Problemi nell’organizzazione? – esordisce Sebillo – Nessuno: questa del 2022 è stata un’edizione dei record. È motivo di grande orgoglio per noi aver servito oltre 100mila pizze senza disservizi e incidenti all’interno dell’area del Pizza Village”.

All’esterno i disordini non sono mancati, però. La città era congestionata da concerti, forum politici, turisti e malamovida. Da questi fattori prendono le mosse le polemiche di questi giorni, arrivate da parte dei comitati di residenti. “Constatiamo con amarezza un paradosso tutto napoletano – commenta Marinacci – alcune voci stonate che sollevano polemiche inutili”.

Eppure, ieri l’amministrazione ha fatto capire che valuta di spostare il prossimo Pizza Village alla Mostra d’Oltremare.

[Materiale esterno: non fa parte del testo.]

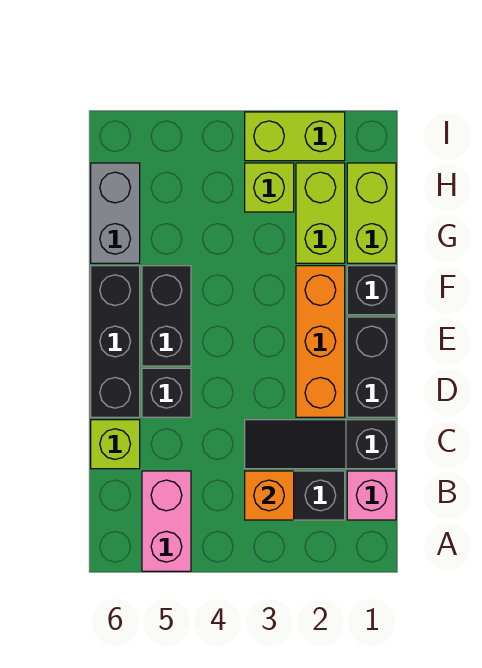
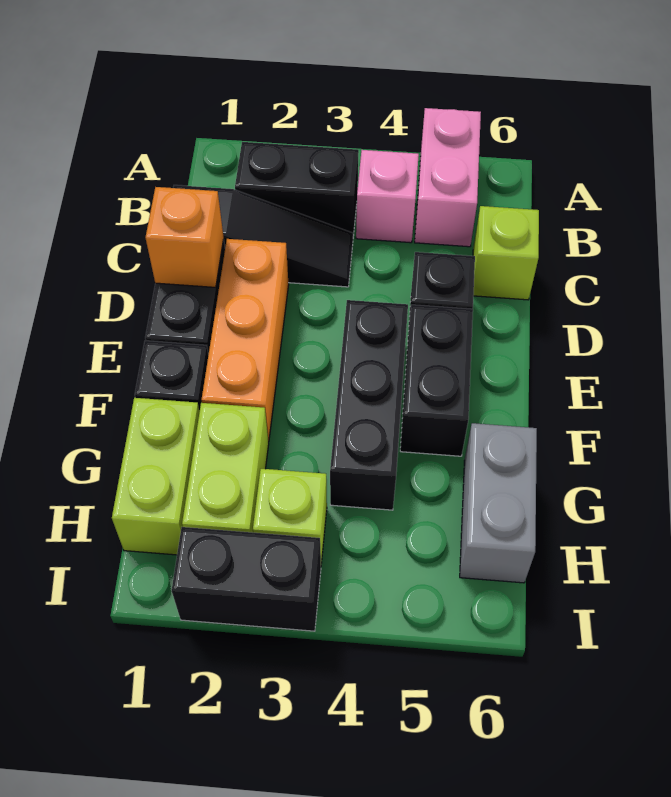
pink brick B1 level 1 -> pink brick B4 level 1
orange brick B3 level 2 -> orange brick D1 level 2
black brick D6:F6 level 1 -> black brick E4:G4 level 1
lime brick I2:I3 level 1 -> black brick I2:I3 level 1

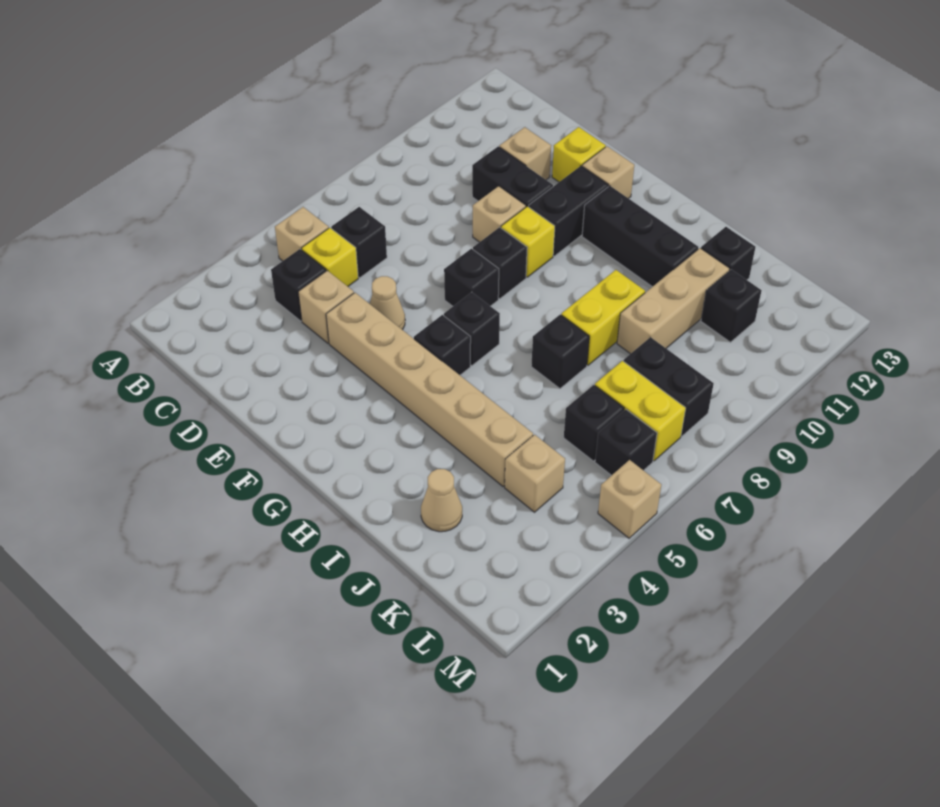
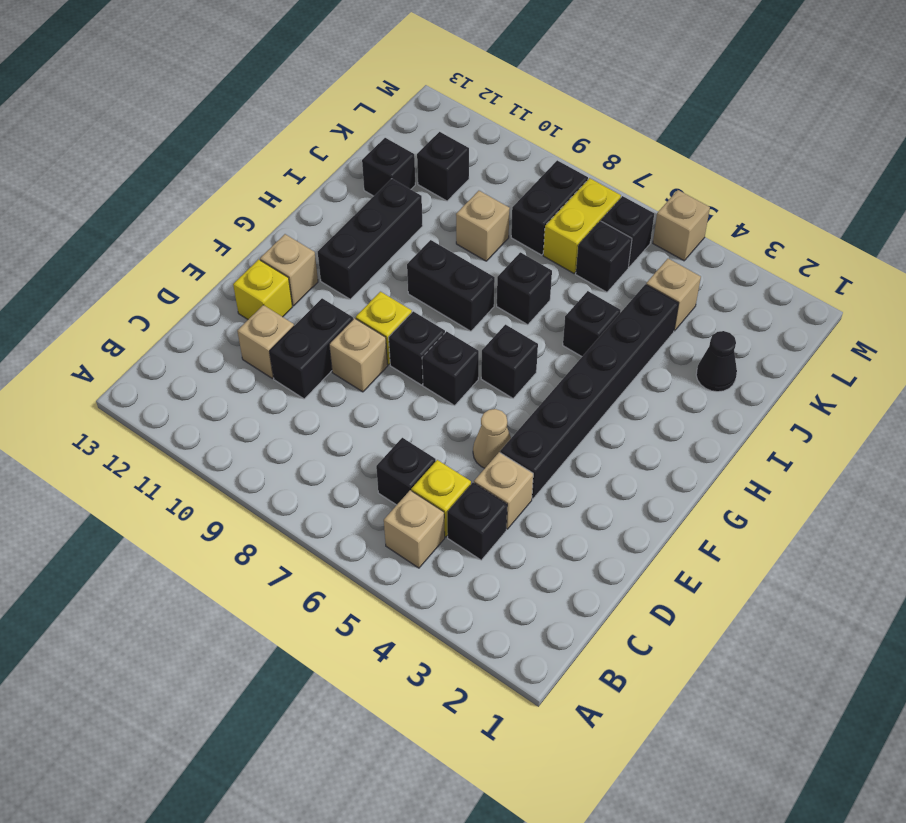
tan brick E4:J4 level 1 -> black brick E4:J4 level 1
black brick F10:F11 level 1 -> black brick H8:H9 level 1
black brick G5 level 1 -> black brick I5 level 1
yellow brick I8:I9 level 1 -> none
tan cone J2 level 1 -> black cone J2 level 1
tan brick J9:J11 level 1 -> tan brick J9 level 1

Un grande evento – riprende Sebillo – non è un problema da rimuovere o delocalizzare: quando invito un amico a casa lo ospito nella stanza più bella, e in questo caso è il lungomare. Gli eventi sono una valorizzazione del territorio. E dovrebbero essere ospitati happening anche più grandi, in città, come succede a Milano con l’Expo, o a Salerno con le Luci d’artista. In altri Comuni si è in grado di assorbire disagi di mobilità e parcheggio che si generano durante kermesse simili. Restiamo basiti per il fatto che altre città investano ingenti capitali per ospitare eventi come il Pizza Village, mentre qui vogliono allontanarci dal lungomare. Se Manfredi spostasse, come dice, la kermesse alla Mostra, lasceremmo Napoli. Non avremmo alternative. Prima della pandemia abbiamo avuto un’intensa interlocuzione con il sindaco Sala, che ci ha accolti a braccia aperte. Si era ipotizzato il Pizza Village al Castello Sforzesco. Milano coglie il senso del nostro evento. Se Manfredi non ritiene che il Pizza Village possa restare sul lungomare noi, da privati organizzatori di eventi, approfondiremo la trattativa con Sala e altri sindaci interessati. Si è parlato di delocalizzazione alla Mostra d’Oltremare – aggiunge Marinacci – ma andrebbe bene al massimo per il Pizza Fest. Ci sono molte differenze nei contenuti con la nostra kermesse: noi regaliamo concerti, spettacoli, la presenza di grandi media. Non è un festival gastronomico, il nostro, ma anche musicale. Ci ispiriamo all’Oktoberfest. Ecco perché per noi la cornice del lungomare è imprescindibile. Da soli abbiamo mosso 500 camere d’albergo, dato lavoro a 1200 persone e portato oltre 900mila visitatori”.